#### Given data ####

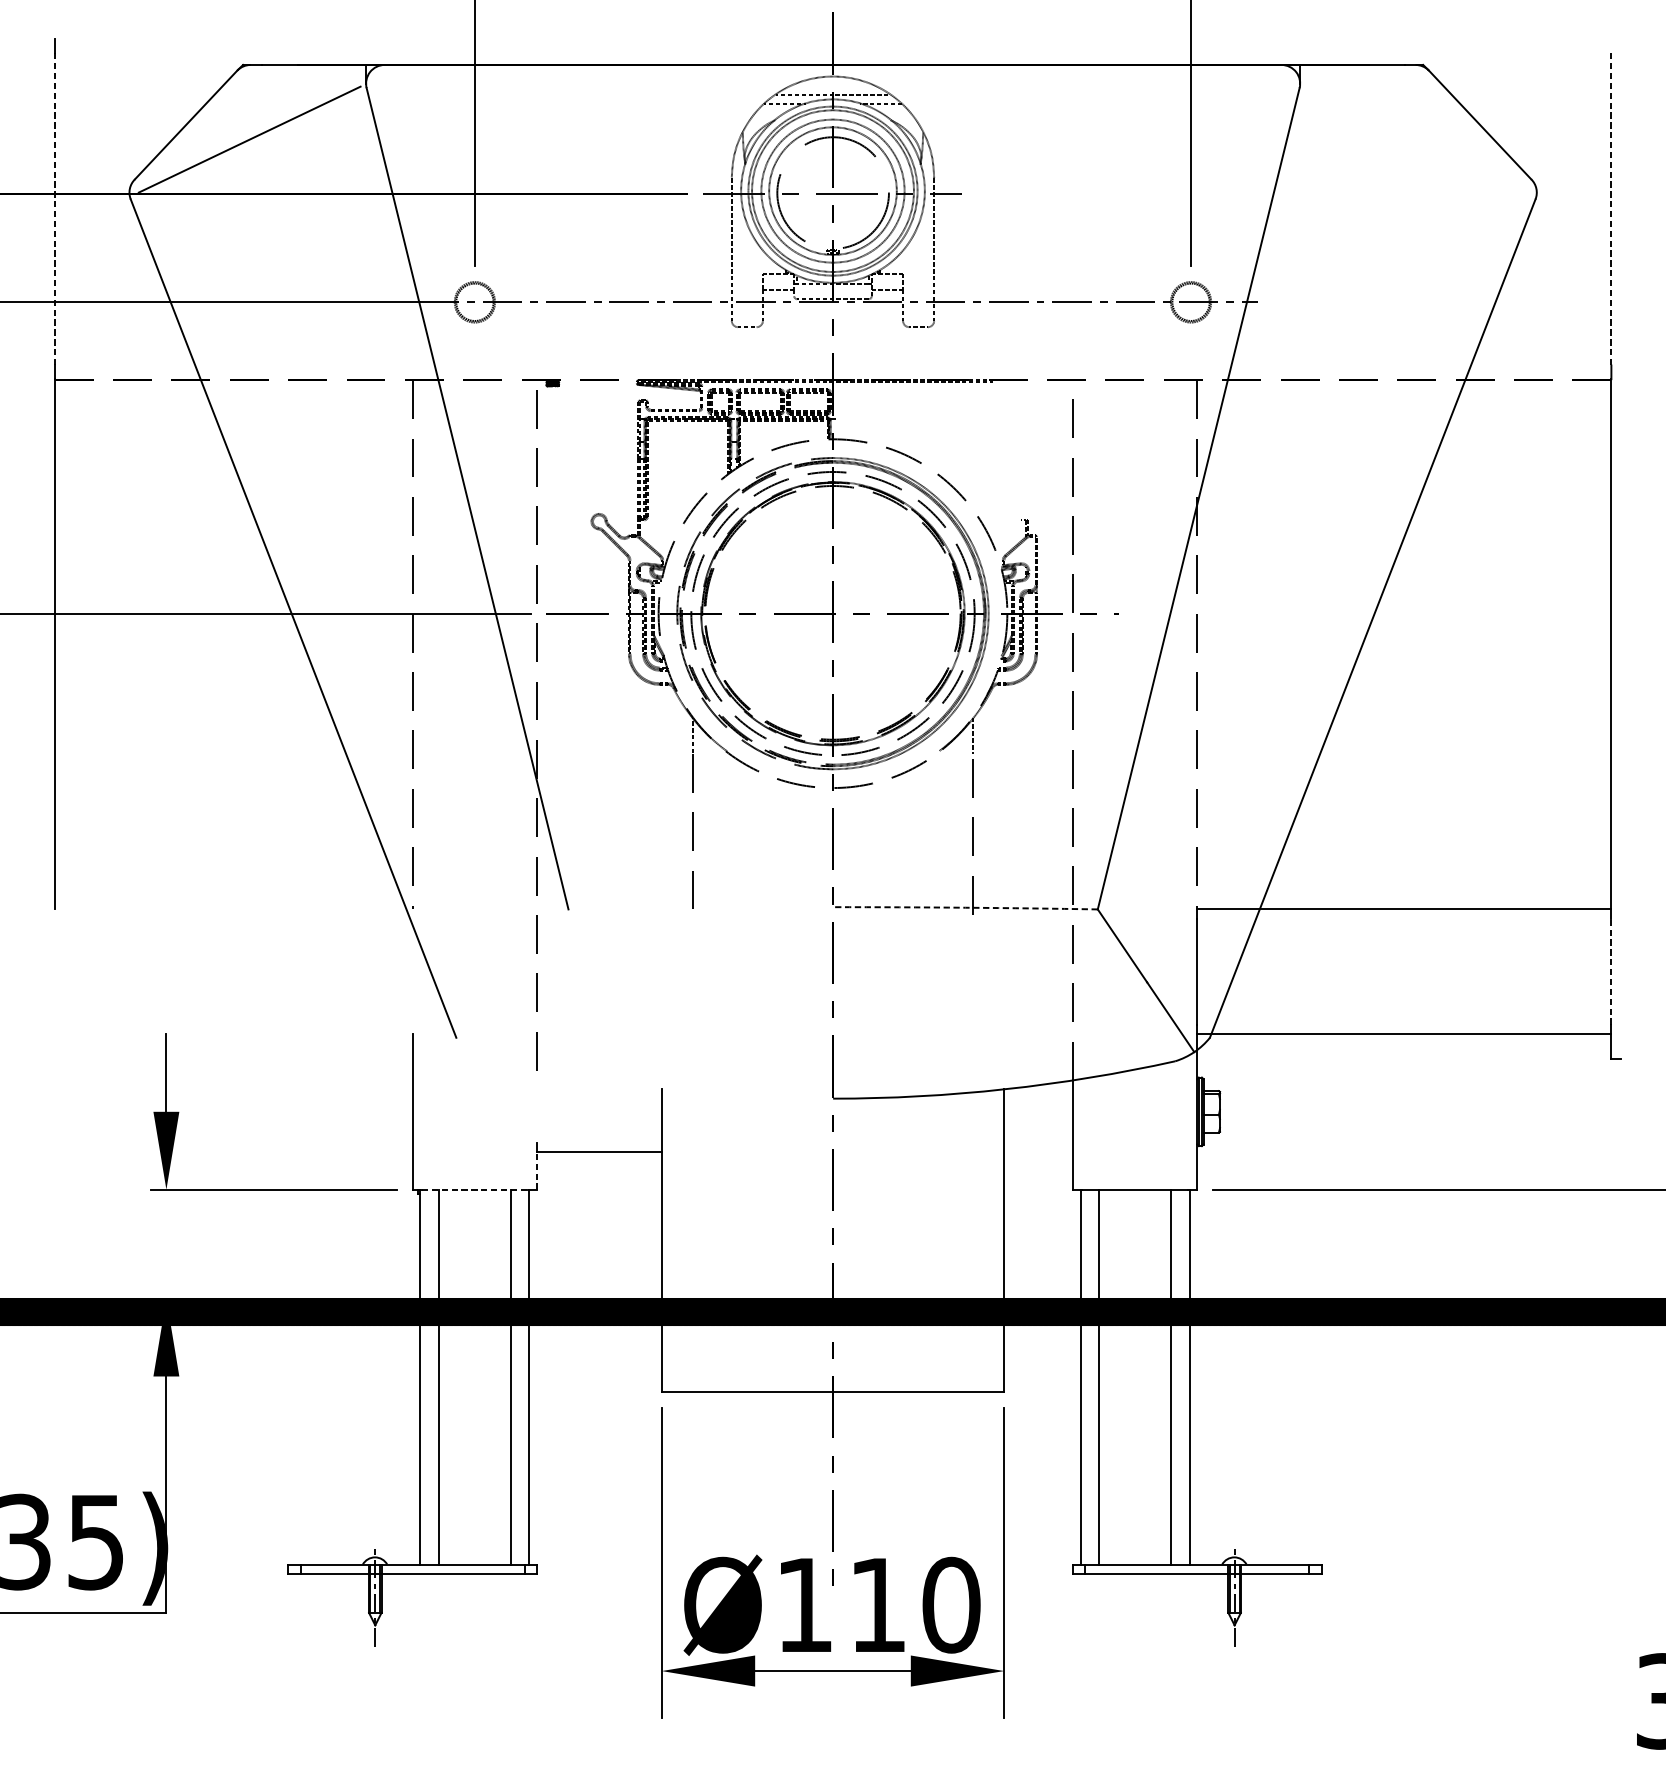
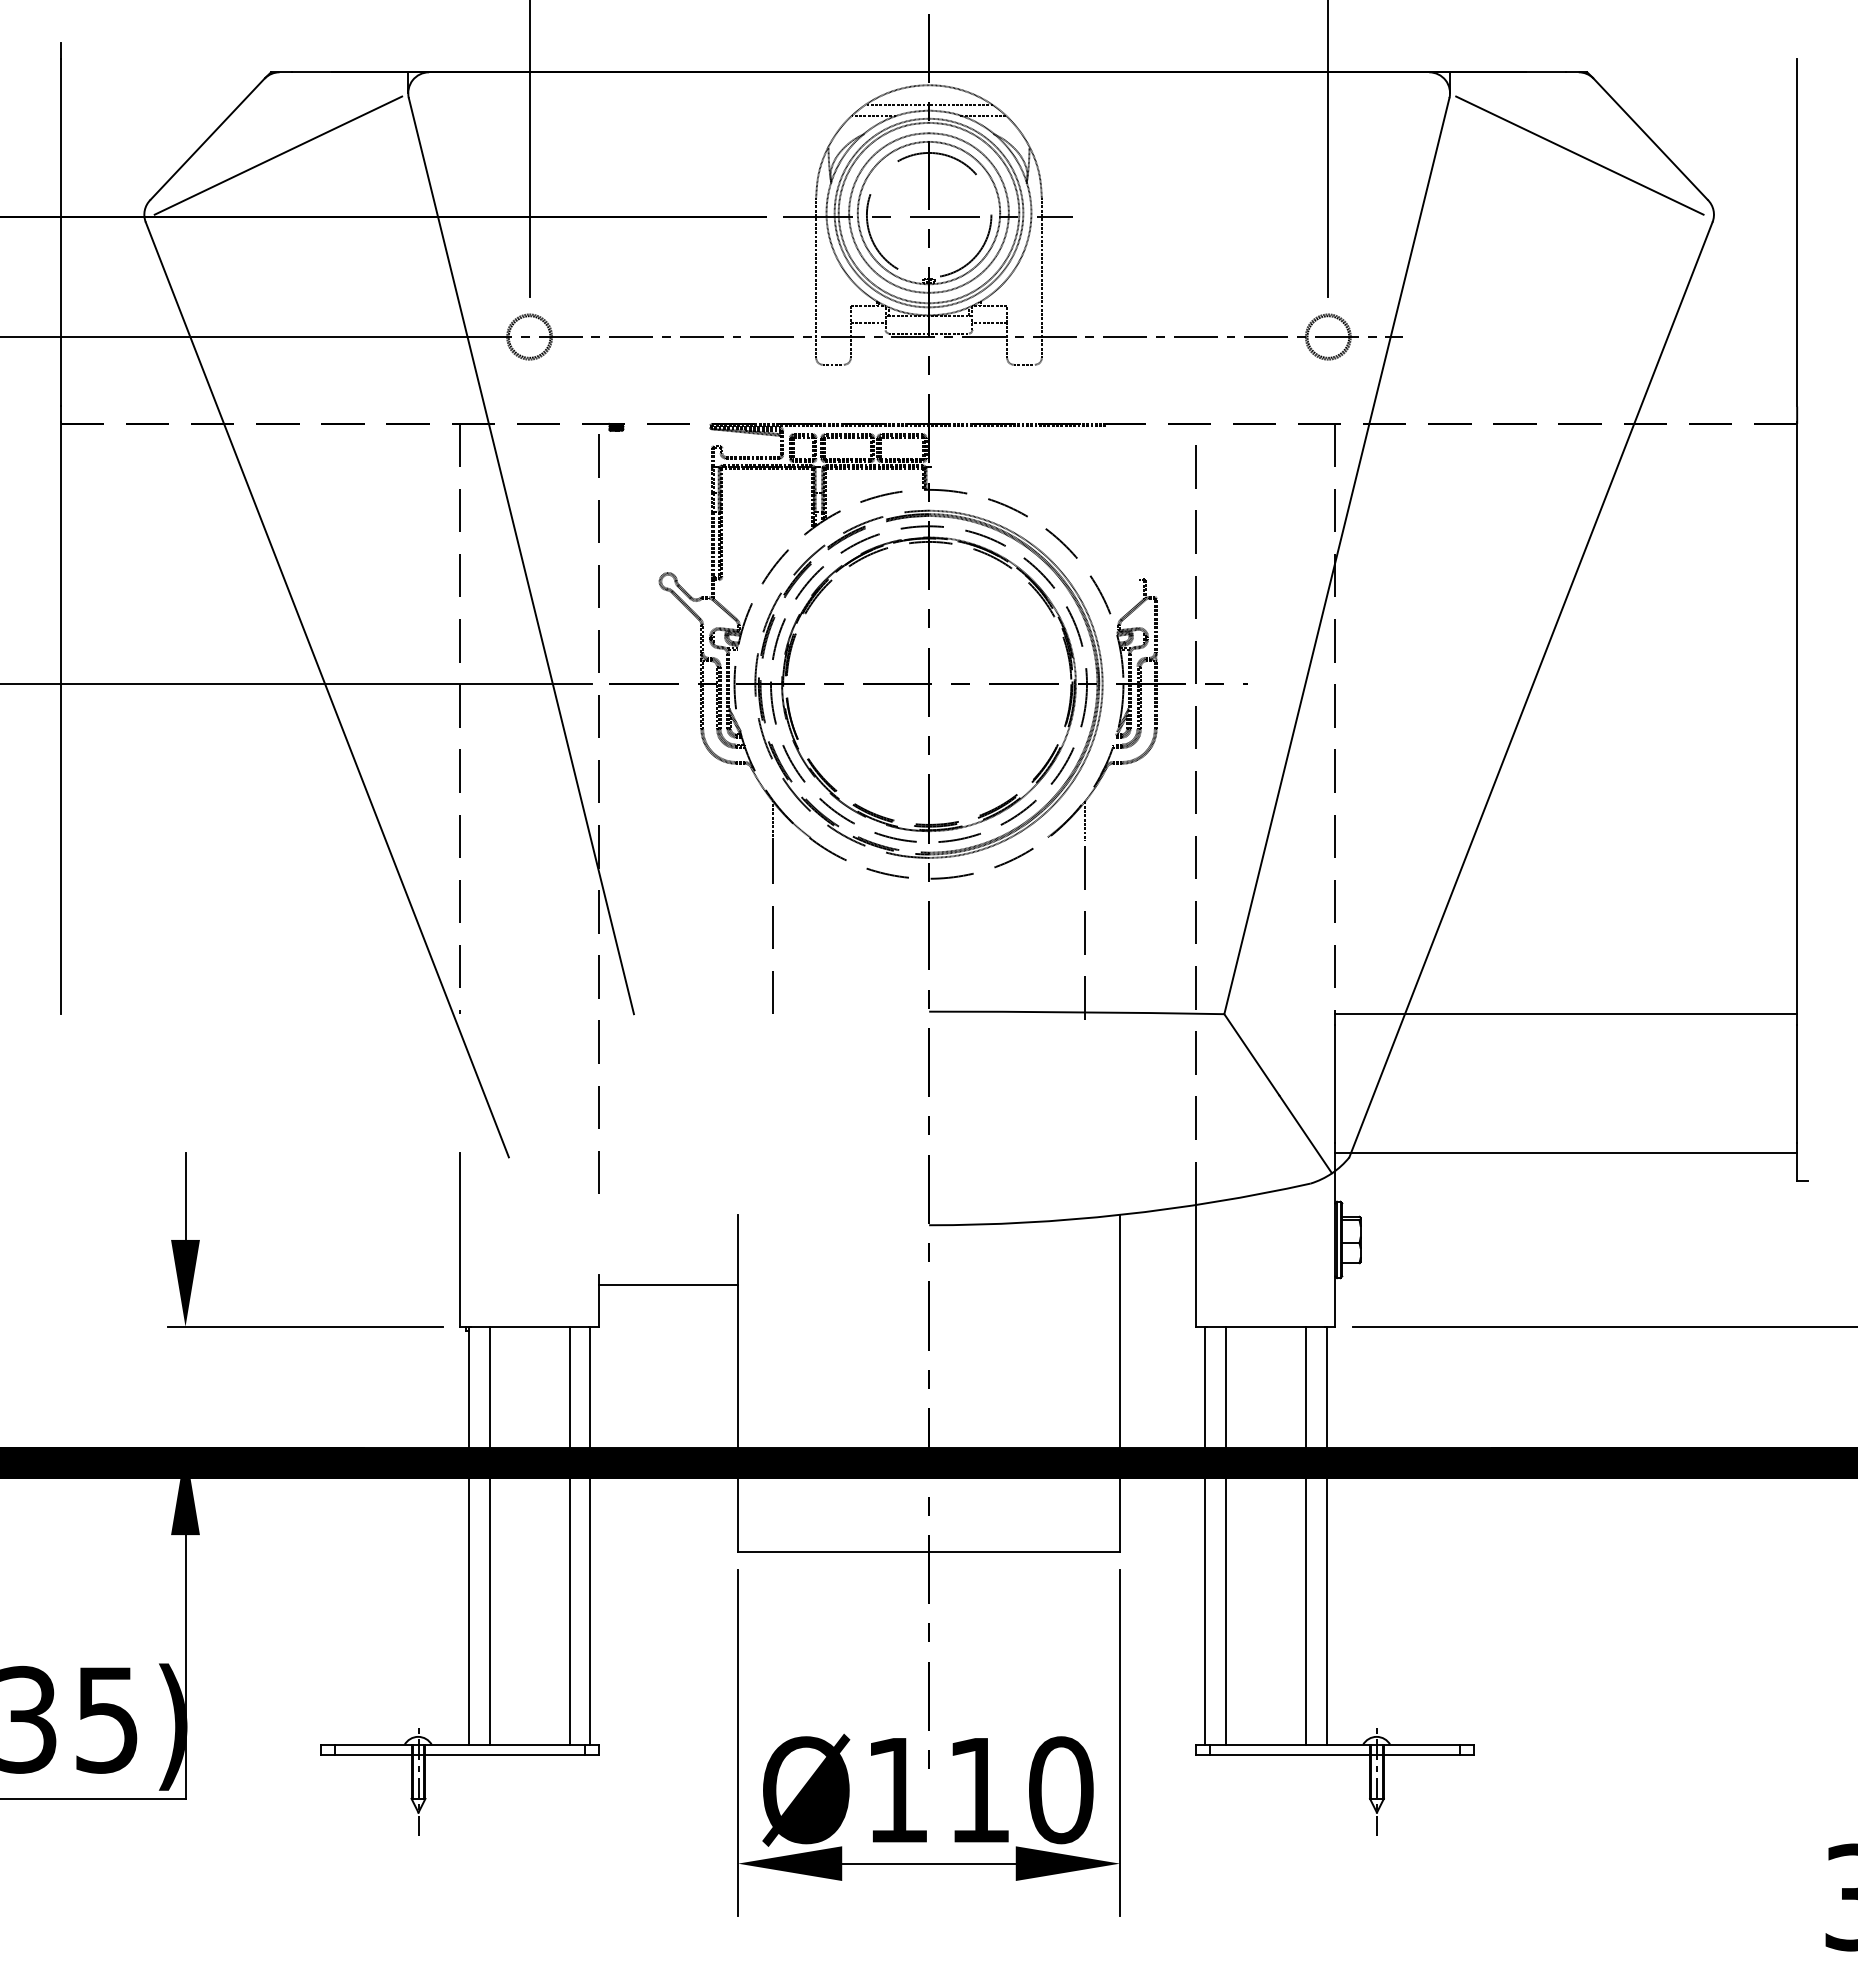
line: (1416, 139) -> (1579, 155), added
line: (54, 208) -> (60, 232), dashed -> solid
line: (1611, 208) -> (1797, 232), dashed -> solid
arc: (965, 907) -> (1076, 1012), dashed -> solid
line: (1611, 971) -> (1797, 1083), dashed -> solid
line: (537, 1170) -> (599, 1305), dashed -> solid
line: (475, 1189) -> (530, 1326), dashed -> solid

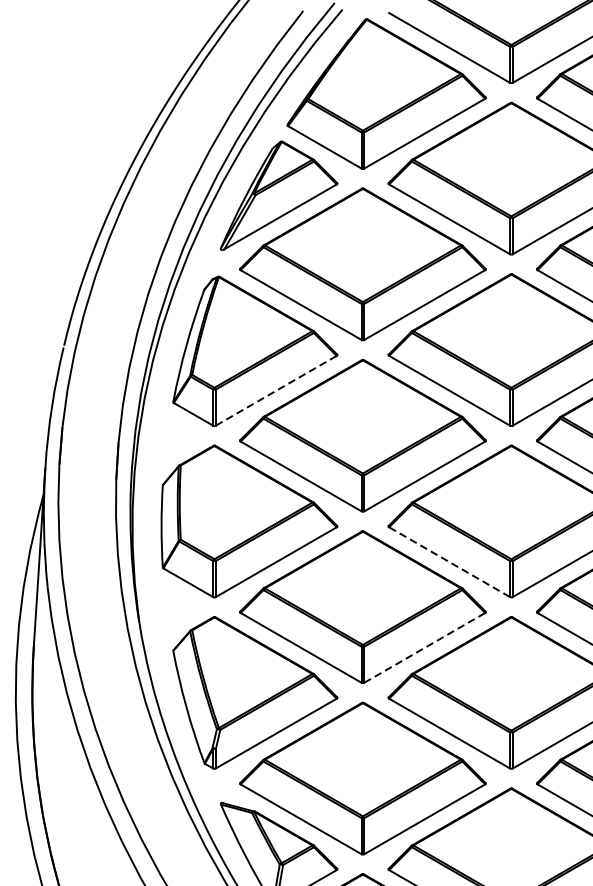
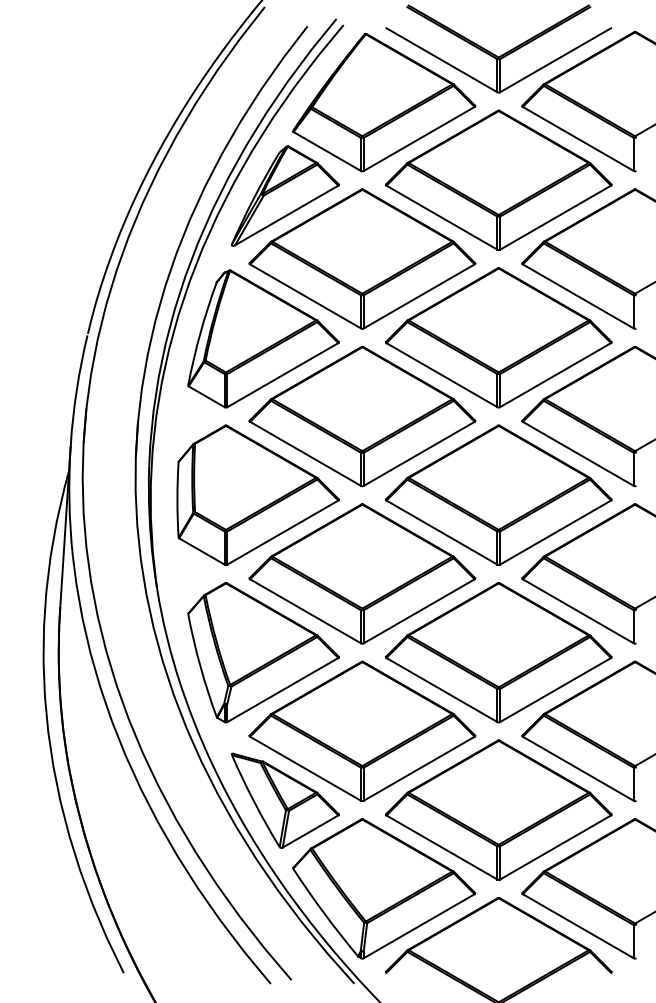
line: (277, 390) -> (283, 374), dashed -> solid
line: (449, 562) -> (441, 532), dashed -> solid
line: (425, 648) -> (419, 611), dashed -> solid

####

*Your assignment*.
Without including any pictures, output each entry above exactly as it appears.

*Response area*.
line: (1416, 139) -> (1579, 155), added
line: (54, 208) -> (60, 232), dashed -> solid
line: (1611, 208) -> (1797, 232), dashed -> solid
arc: (965, 907) -> (1076, 1012), dashed -> solid
line: (1611, 971) -> (1797, 1083), dashed -> solid
line: (537, 1170) -> (599, 1305), dashed -> solid
line: (475, 1189) -> (530, 1326), dashed -> solid

line: (277, 390) -> (283, 374), dashed -> solid
line: (449, 562) -> (441, 532), dashed -> solid
line: (425, 648) -> (419, 611), dashed -> solid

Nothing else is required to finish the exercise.